Report highlights decade of growth in property prices

By Zheng Xin (China Daily) Updated: 2016-02-26 11:08

Report highlights decade of growth in property prices

Cars pass by a housing block in Binzhou, Shandong province, Feb 4, 2016. [Photo/IC]

A new report has highlighted the extent of property price rises in China over the past decade.

Shenzhen, Guangdong province, has led the way, with prices soaring 508.5 percent in that time, said the study by the Hang Lung Center for Real Estate at Tsinghua University and the Peking University-Lincoln Institute Center for Urban Development and Land Policy.

The southern city's average annual price rise since 2006 has been 20.4 percent.

The next biggest increases were recorded in Shanghai (384.6 percent), with an annual rise of 17.6 percent, then Beijing (380 percent), with an annual rise of 17.5 percent.

Second-tier cities saw slower rises, the study found, with buyers in the Sichuan provincial capital Chengdu facing a 137.1 percent increase in the past 10 years, following by prices in Liaoning province's Dalian, which rose 128.8 percent.

The report said that government's market-easing measures such as interest rate reductions, a relaxing credit policy and weakened house-purchase quotas, have all worked to keep momentum within the property market.

It added that even a national property glut, the recent capital-market turmoil, exchange rate fluctuations, and slower economic growth have failed to dampen buyer enthusiasm.

The government's most recent move was to cut deed taxes on homes of more than 90 square meters for first-time buyers, from 2 percent to 1.5 percent.

Guo Yi, marketing director at Yahao Real Estate Selling and Consulting Solution Agency, said the country's real estate boom has been driven by China's surging economy.

"A prosperous economy will for sure result in a strong real estate market," she said. "Over the past decade, there has been a huge flow of capital and labor across the country, which has driven up demand for places to live."
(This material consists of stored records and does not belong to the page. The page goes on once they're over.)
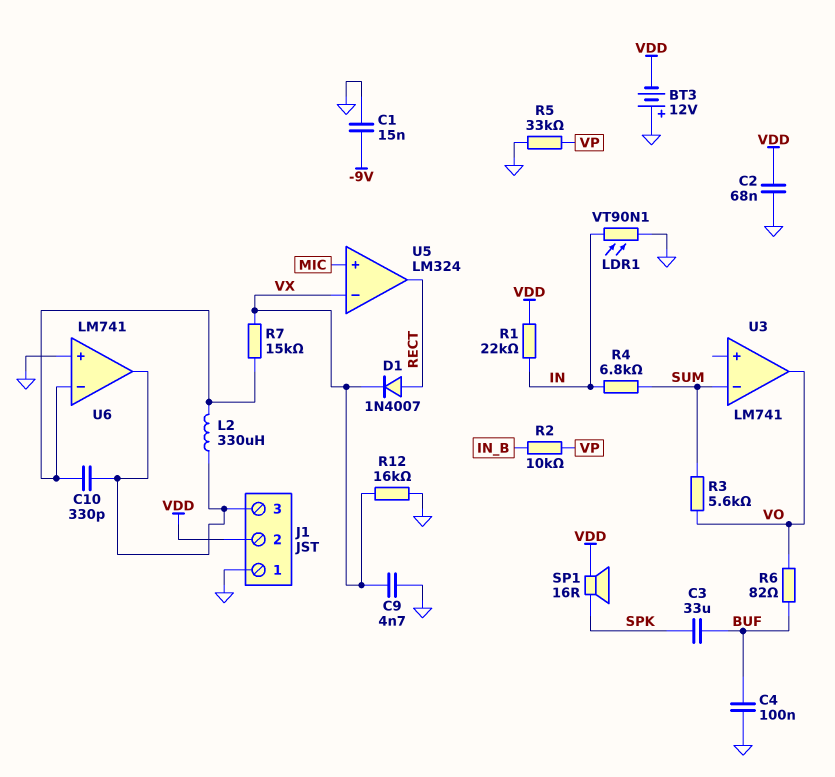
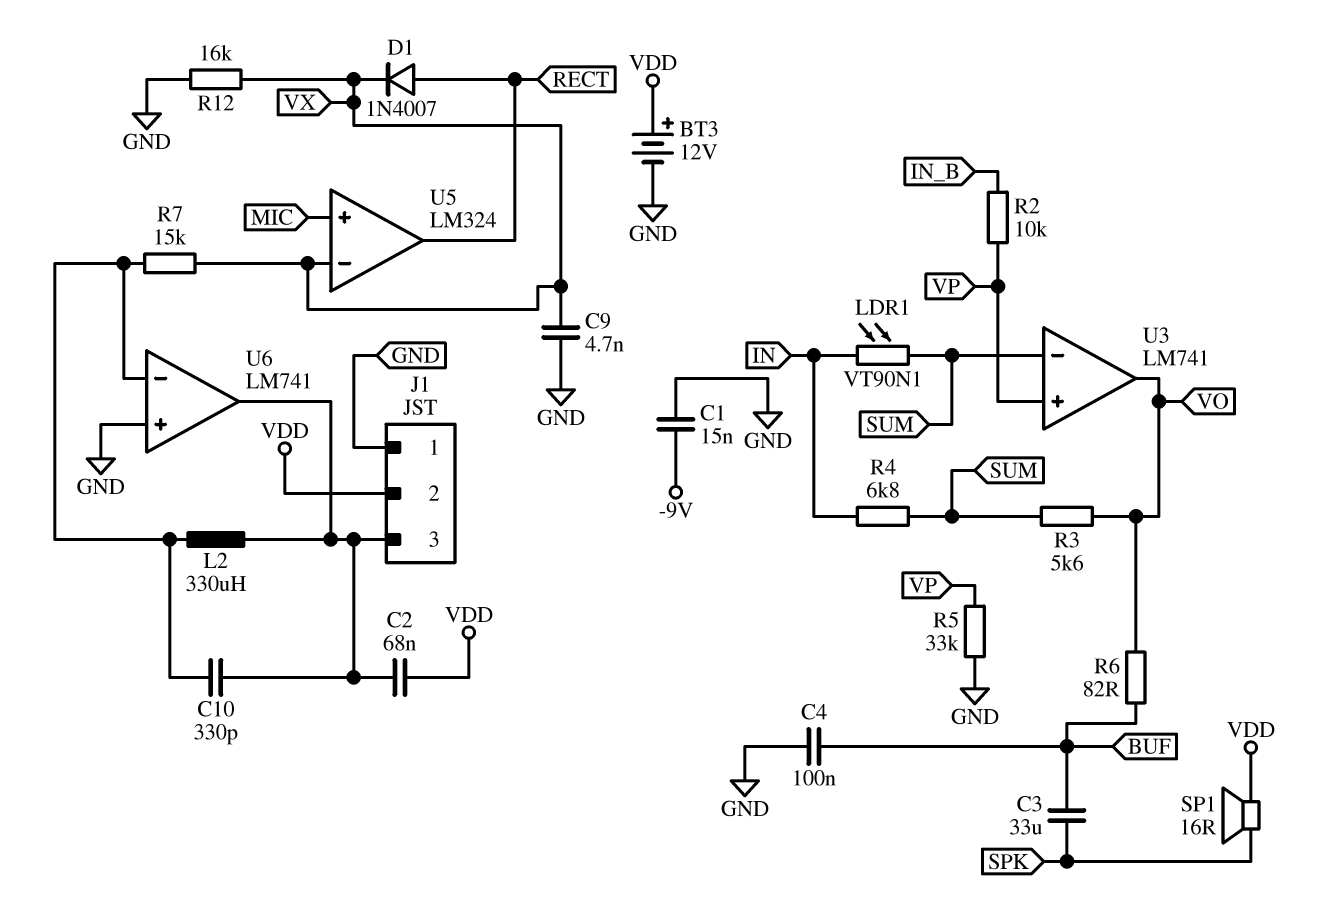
BT3: 12V (plus GND, minus VDD) -> 12V (plus VDD, minus GND)
C2: 68nF (GND, VDD) -> 68nF (J1/3, VDD)
LDR1: VT90N1 (GND, IN) -> VT90N1 (IN, SUM)
R1: 22k (IN, VDD) -> none
U3 pin in+: none -> VP

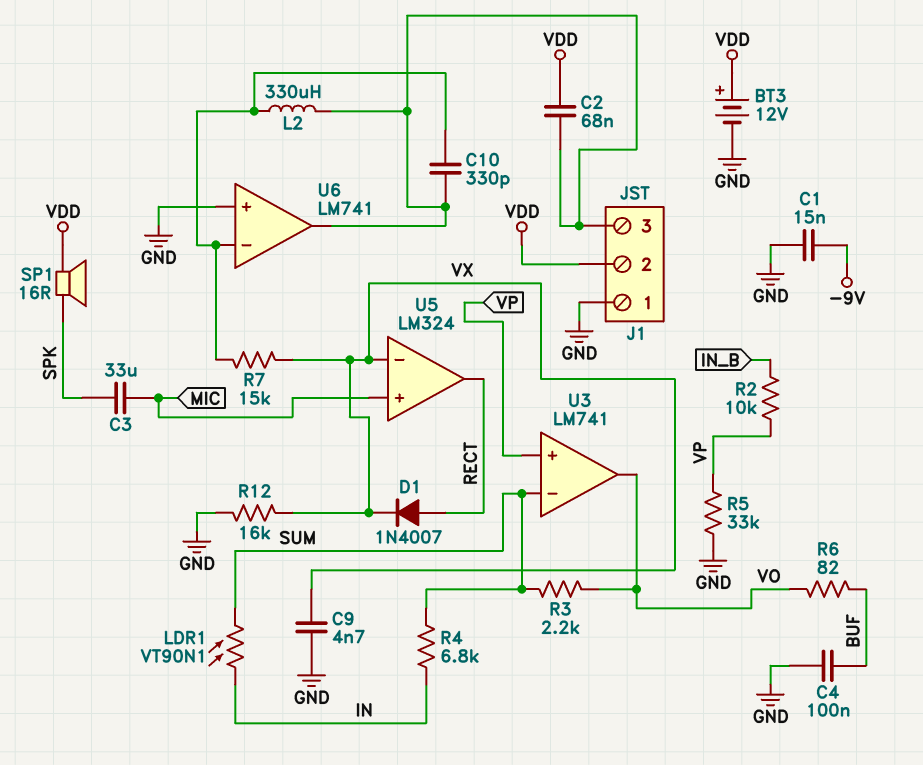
C3: 33uF (BUF, SPK) -> 33uF (MIC, SPK)
R3: 5.6k (SUM, VO) -> 2.2k (SUM, VO)

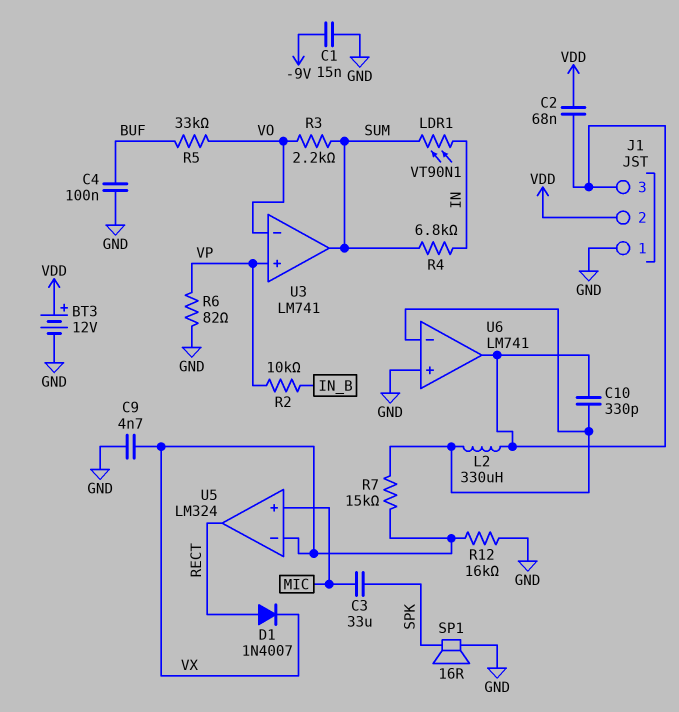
R5: 33k (GND, VP) -> 33k (BUF, VO)
R6: 82 (BUF, VO) -> 82 (GND, VP)
SP1: speaker 16R (SPK, VDD) -> speaker 16R (GND, SPK)
U3 pin in-: SUM -> VO
U3 pin out: VO -> SUM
She said the official measures highlighted in the report have also continued to allow people to buy multiple homes in most cities, which have kept prices edging ever higher. "That series of monetary and regulatory policies indicate that China's real estate market in 2016 will continue to enjoy a relaxed policy environment."

China's major developers have started the year in bullish mood, recording strong sales in January.

China Vanke Co Ltd, the largest residential developer by revenue, sold 25.59 billion yuan ($3.89 billion) worth of property during the month, a 10.3 percent increase, while Guangzhou-based Evergrande Real Estate Group raked in sales of 21.23 billion yuan, an 83 percent rise.

Vanke has just announced price rises at two of its flagship residential development sites in Beijing - new evidence the market's pace is still accelerating into 2016.

The joint report noted, too, that activity continues strong in the house-renovation and improvement sector, especially by owners of high-end, large- and medium-sized apartments.

Guo said those owning large apartments are still in the minority, with most buyers going for what are considered medium-sized purchases.

"In Beijing last year, 78 percent of sales were for small and medium-sized apartments below 120 square meters, while those under 90 sq m accounted for 58 percent," she said, and that is a trend which is likely to continue this year, helping to cut inventories further.